Use of markers preselected based on FST scores resulted in a higher accuracy compared to the use of all markers. In fact, accuracy increased between 26.7 and 36.4% across all subsets. Accuracy peaked with the use of the top 10 k markers and remained fairly persistent; the decrease in accuracy was only 7.1% as the number of preselected markers increased to 50 k.

For preselection based on SNP effects, accuracy for 1 k markers was initially comparable to that achieved using 10 k FST-preselected markers (0.84 and 0.85, respectively); however, accuracies rapidly declined (by 20.2%) with larger subsets and the top 50 k markers yielded accuracies that exceeded use of all markers by only 8%.

Table 2 shows the percentage of preselected markers that are located on either of the two chromosomes harboring QTL. These percentages are measures of the sensitivity of the preselection criteria to detect markers that are truly linked with causal loci. The top 1 k FST-preselected markers were almost all (99.99%) SNPs in true linkage with QTL. The sensitivity steadily declined as the number of preselected markers increased and reached a minimum of only 28% linked when 50 k markers were preselected. Preselection by SNP effects followed a similar trend but had greater sensitivity to detect markers potentially linked with QTL for all subsets compared to FST.

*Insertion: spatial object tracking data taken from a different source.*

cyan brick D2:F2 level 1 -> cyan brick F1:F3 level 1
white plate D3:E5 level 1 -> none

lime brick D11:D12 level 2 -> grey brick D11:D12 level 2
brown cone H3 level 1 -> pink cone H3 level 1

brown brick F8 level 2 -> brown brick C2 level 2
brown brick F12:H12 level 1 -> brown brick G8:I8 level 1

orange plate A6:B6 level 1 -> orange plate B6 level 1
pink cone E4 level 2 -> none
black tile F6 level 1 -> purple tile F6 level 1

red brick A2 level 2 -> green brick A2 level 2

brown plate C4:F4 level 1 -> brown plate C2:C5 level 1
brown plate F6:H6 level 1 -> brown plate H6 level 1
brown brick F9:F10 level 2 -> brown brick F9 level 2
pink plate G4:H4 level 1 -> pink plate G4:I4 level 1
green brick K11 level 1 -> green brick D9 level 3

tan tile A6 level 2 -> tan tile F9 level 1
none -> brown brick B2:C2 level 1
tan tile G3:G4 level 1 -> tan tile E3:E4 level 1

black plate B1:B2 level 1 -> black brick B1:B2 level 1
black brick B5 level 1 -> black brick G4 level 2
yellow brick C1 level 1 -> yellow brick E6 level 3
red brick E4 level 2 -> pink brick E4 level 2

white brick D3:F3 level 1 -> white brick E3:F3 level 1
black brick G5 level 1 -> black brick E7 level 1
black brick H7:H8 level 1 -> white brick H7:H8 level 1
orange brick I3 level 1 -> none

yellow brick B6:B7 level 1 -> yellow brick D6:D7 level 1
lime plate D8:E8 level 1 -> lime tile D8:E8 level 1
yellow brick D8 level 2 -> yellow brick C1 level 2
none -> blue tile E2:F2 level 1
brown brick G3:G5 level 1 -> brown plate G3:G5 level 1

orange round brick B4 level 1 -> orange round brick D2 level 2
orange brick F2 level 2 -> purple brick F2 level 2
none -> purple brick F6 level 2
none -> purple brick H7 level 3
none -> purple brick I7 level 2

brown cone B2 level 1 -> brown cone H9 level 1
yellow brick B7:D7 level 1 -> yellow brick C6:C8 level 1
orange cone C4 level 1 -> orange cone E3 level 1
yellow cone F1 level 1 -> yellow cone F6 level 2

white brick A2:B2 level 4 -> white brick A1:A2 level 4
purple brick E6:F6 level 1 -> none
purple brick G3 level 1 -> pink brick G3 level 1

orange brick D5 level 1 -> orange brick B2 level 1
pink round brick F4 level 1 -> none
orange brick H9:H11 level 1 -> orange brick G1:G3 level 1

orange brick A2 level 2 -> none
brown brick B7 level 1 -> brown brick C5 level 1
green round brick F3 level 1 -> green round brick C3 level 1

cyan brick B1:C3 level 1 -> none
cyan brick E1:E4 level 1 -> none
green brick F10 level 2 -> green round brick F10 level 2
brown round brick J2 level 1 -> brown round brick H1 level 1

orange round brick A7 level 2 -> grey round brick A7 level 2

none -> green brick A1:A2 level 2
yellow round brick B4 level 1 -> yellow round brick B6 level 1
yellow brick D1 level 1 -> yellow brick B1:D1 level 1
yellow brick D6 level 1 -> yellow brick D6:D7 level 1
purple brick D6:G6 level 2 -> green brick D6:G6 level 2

Table 2 Overlap (%) between random-, FST-, or effect-preselected marker subsets and G2 SNPs
Full size table

The proportion of genetic variance explained by preselected marker subsets is shown in Table 3. The genetic variance contributed by a particular QTL was considered explained by a marker subset if at least one marker had an r2 greater than 0.9 with the QTL. As expected, preselection using a random selection criterion explained the least amount of the genetic variance. Preselection by FST and absolute estimated effects resulted in significantly more genetic variance explained, as much as 40 and 41%, respectively. Yet for neither criteria did maximization of genetic variance explained coincide with maximization of prediction accuracy, likely as a consequence of an increasing proportion of unlinked markers present in larger subsets (Table 2).

Table 3 Proportion of total GVa explained by random, effect, and FST-preselected markers
Full size table

Genomic information increased accuracy compared to pedigree by improving modeling of the MS. The effectiveness of a set of markers to capture QTL similarity and MS between individuals could be evaluated by assessing the correlation between marker- and QTL-based G matrices. The non-centered G matrix reflects the total QTL similarity while the centered G matrix (Eq. 1) will reflect the MS component only.

Correlations between the marker- and QTL-based G matrices for all, HQ2, or LQ28 markers are listed in Table 4. As expected, the non-centered correlations followed the same trend as that observed for the accuracies, with the maximum (0.63) and minimum (0.28) correlation obtained using only HQ2 and LQ28 markers, respectively. When G was centered by the expected relationships, the correlation for LQ28 markers was effectively zero. In contrast, using only linked markers to construct G, the correlation decreased by just 8.4% after adjusting for expected relationships.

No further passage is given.